2158- La revue de presse du blog 53 posts

Editorial

Espoir plus fragile
qu’un grain de blé

 

Benoît Lasserre Sud-Ouest

 

Un navire pour la paix ? Ne nous emballons pas… Mais
comment ne pas voir, lundi, un fragile rayon de soleil
dans ce bateau, parti de la ville d’Odessa en direction d’un
autre pays martyr, le Liban, les soutes chargées de 26 000 tonnes
de maïs ? Pour mémoire, vingt millions de tonnes de blé sont
actuellement bloquées en Ukraine, soit 1 % de la consommation
mondiale. Cette cargaison ne pèse certes pas davantage qu’un
épi mais, symboliquement, elle est en revanche beaucoup plus
lourde.
Odessa la joyeuse, vitrifiée par la guerre insensée et sanguinaire
qu’a déclenchée la Russie contre son voisin et les mines
ukrainiennes disséminées dans le port, incarnait hier, lundi
1er août, l’espoir de la communauté internationale.
Non pas, hélas, celui de mettre fin au vacarme des bombes et
aux pleurs des victimes tant Vladimir Poutine est figé sur sa haine
paranoïaque d’un prétendu régime nazi à Kiev, mais au moins celui
d’éviter une famine dans des pays bien loin du Dniepr, en Afrique,
en Asie et au Moyen-Orient.
Une catastrophe collatérale qui aurait accentué l’insécurité sur
une planète déjà gavée de dangers climatiques, diplomatiques et
économiques. Il faudra cependant des mois pour un retour à un semblant
de normalité dans l’exportationcéréalière avec, de surcroît, le
risque d’un nouveau coup de Jarnac du Kremlin.
Ce chargement, qui sera suivi de
seize autres cargos lestés de céréales, révèle en creux l’impuissance
des Nations Unies.
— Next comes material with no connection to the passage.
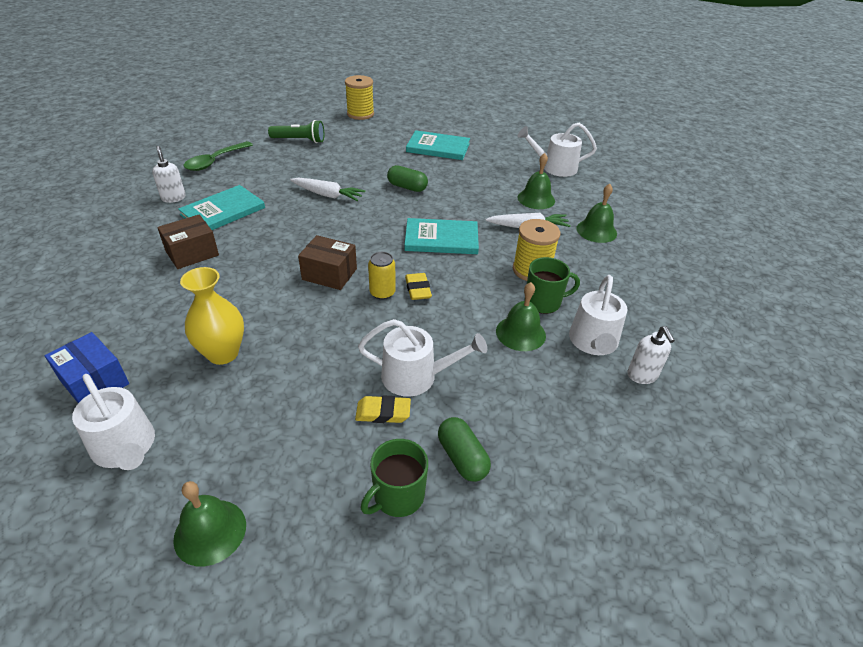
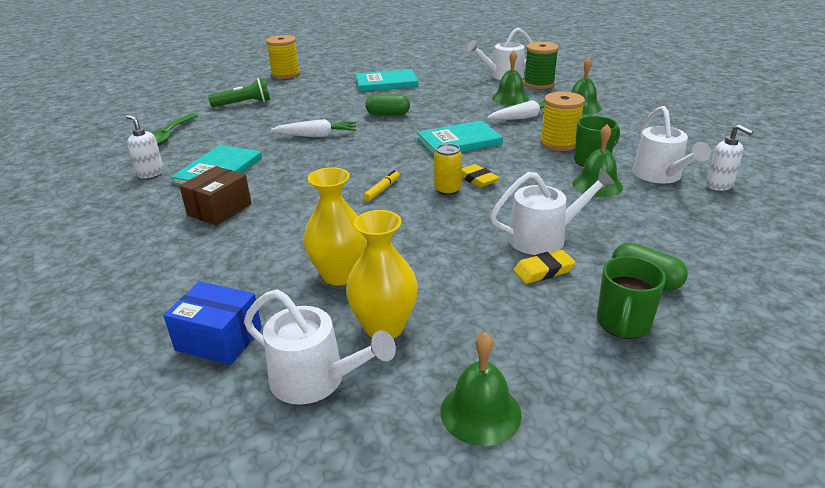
camera: 20 degrees left, 10 degrees down
(212, 419) = (384, 327): none -> yellow vase
(329, 274) = (382, 190): brown box -> yellow marker
(581, 188) = (539, 84): none -> green spool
Incapable d’empêcher puis d’enrayer le
conflit, l’ONU, par la voix de son secrétaire général, Antonio Guterres,
en est réduite à « saluer chaleureusement » le départ du navire.
Il y a évidemment quelque chose d’absurde dans le spectacle
de deux nations belligérantes qui, le 22 juillet, se sont néanmoins
retrouvées autour d’une table pour parapher un pacte commercial,
négocié avec l’aval de l’autocrate turc Erdogan, mais l’essentiel
est de sauver cette matière première agricole dont le prix a
flambé, promise à la destruction, et de la distribuer à des populations
affamées.
Avec son cynisme coutumier, le régime russe qui, malgré ses
efforts grossiers pour le dissimuler, tente depuis six mois d’annexer
un pays démocratique, pacifique et indépendant, a osé exprimer
« l’espoir que les accords seront appliqués par toutes les
parties et que les mécanismes fonctionneront efficacement ». Le
mieux pour l’efficacité des mécanismes serait que le Kremlin
cesse son invasion dont chaque jour ou presque atteste la barbarie
au préjudice des civils, passible de la justice internationale.
C’est sans illusion qu’il faut rappeler que les armes ne vont pas
se taire et, pendant des mois, vont encore parler plus fort qu’une
diplomatie aphone. Quelques grains de blé n’y changeront rien.